TRANSCRIPTION: “INDOEUROPEAN
EXCERPT FROM BEFORE BABEL”
Radio sunrise serves a West London community of mixed races- Punjabi
speakers and the midst of an English suburb. What could these two languages,
Punjabi and English, have in common? In fact, English and Punjabi, as well as
other languages of Northern India like Indi and Gujurati are related – something discovered by chance two
hundred years ago by a multilingual English lawyer, Sir William Jones. He was a judge who went out to India in 1783,
but he’d studied languages, oriental languages,
before he went, and when he got to India, he became very interested and learnt Sanscrit, which is the language of Ancient India, which was
first written about 500 A.D, and then he realized, he made this great
discovery, that Sanscrit resembles in some way, has
relationships with Greek and Latin and other
languages, and he gave a very famous discourse in which he said that “these
were sprung from some common source”.
It’s surprising that no
one spotted the resemblances earlier. Take the numbers again, for example: the Sanscrit, on
the right, bears a strong resemblance to Latin and Greek, on the left. While
one, two and three are obvious, four and five need a closer look to spot the
connection.
Linguists have
discovered rules that govern how sounds in different languages are related.

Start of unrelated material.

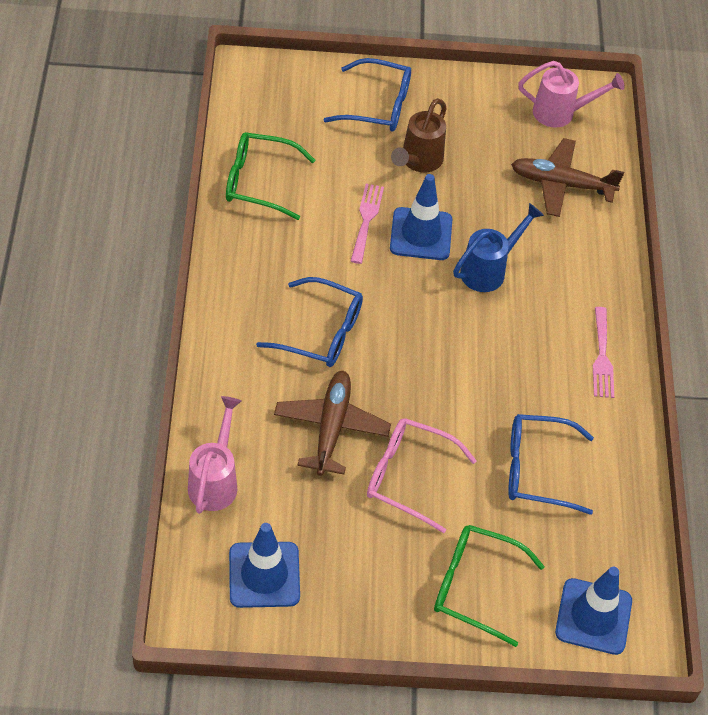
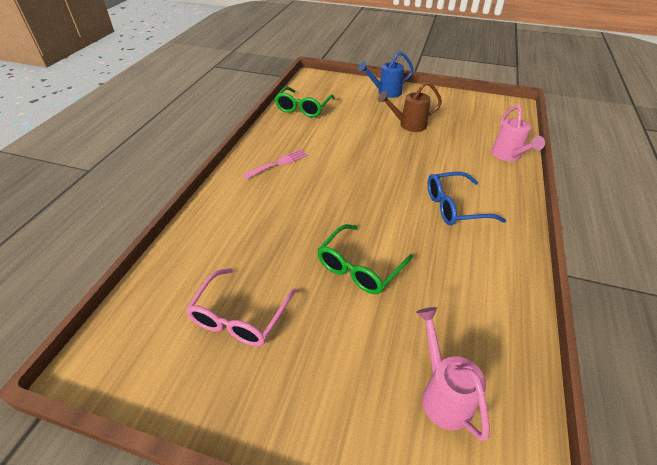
blue glasses: 3 -> 1
blue traffic cone: 3 -> 0
brown plane: 2 -> 0
pink fork: 2 -> 1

Look at the words for “four”. This is one of many examples where a word
beginning whit “q” in Latin say, is similar to a Greek word beginning with “t”
and a Sanscrit word
beginning with “k”. These sound correspondences can reveal how apparently
unrelated languages are members of the same family.

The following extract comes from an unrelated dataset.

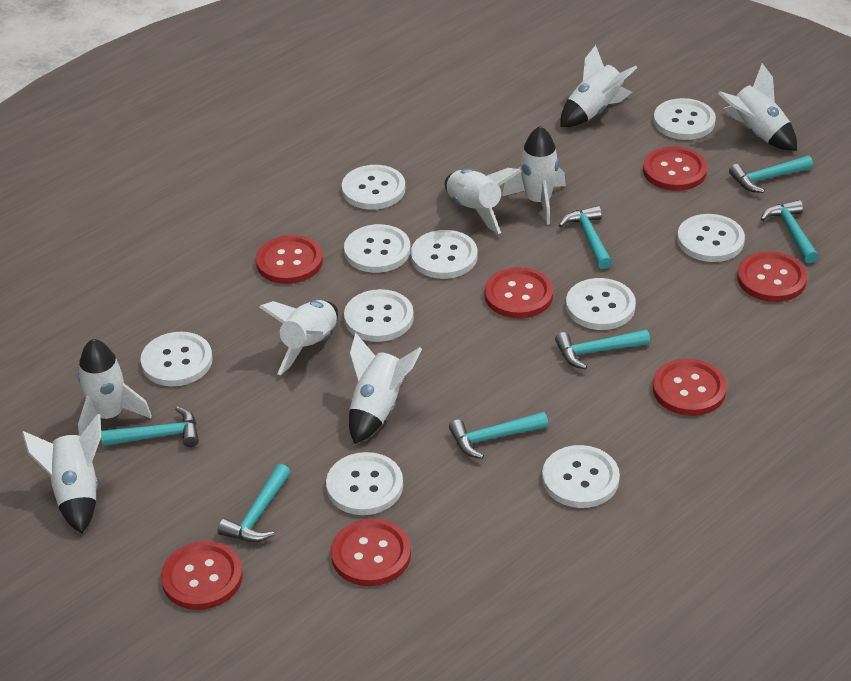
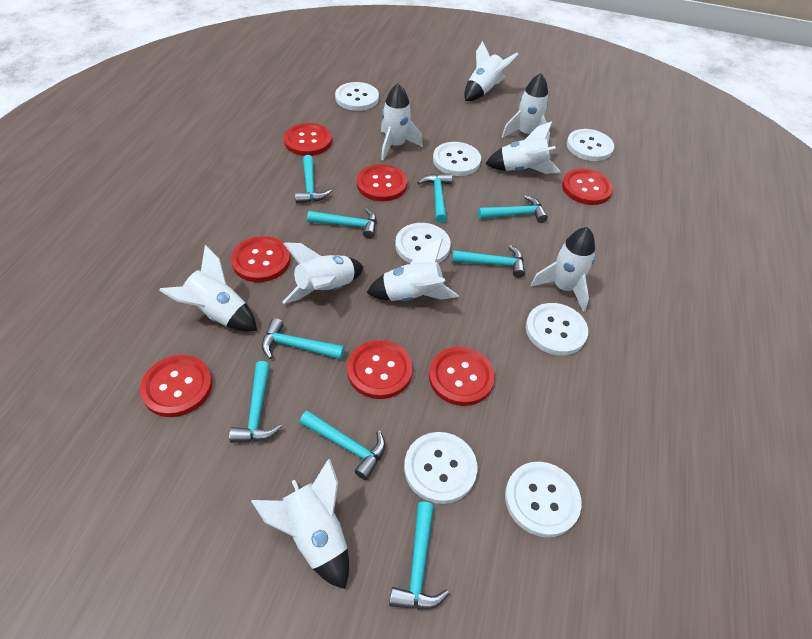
turquoise hammer: 7 -> 9
white button: 10 -> 7
white rocket: 8 -> 9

The question is, how can you tell that the languages that
you’re looking at reflect a single original language and therefore form
a family. The only way you can do that is by finding systematic similarities
between these languages in every area of their grammar: similarities in sounds,
similarities in their inflections, similarities in the syntax of the language
and so forth, and the similarities have to be very precise, and they have to be
interlocking for the assertion that these languages form a family to be
believable. You take a look at an English word like “tooth” and see that in
Indi is “dant” and that by itself that doesn’t mean that much; but you take a look at English “ten” which
shows up in Indi as “das” and you see the same pattern emerging- you have got an
initial “t” in English and an initial “d” in Hindi. When you find that the word
“two” though, the numeral, in English, shows up
in Hindi as “do”, and you have got, once again, an initial “t” in English and
an initial “d” in Hindi. You begin to think that perhaps this is not an
accident.
Linguists have now
established that a whole range of languages, stretching from Iceland to India,
form one family called Indoeuropean. We can even reconstruct an earlier ancestor
of these languages- Proto-Indoeuropean.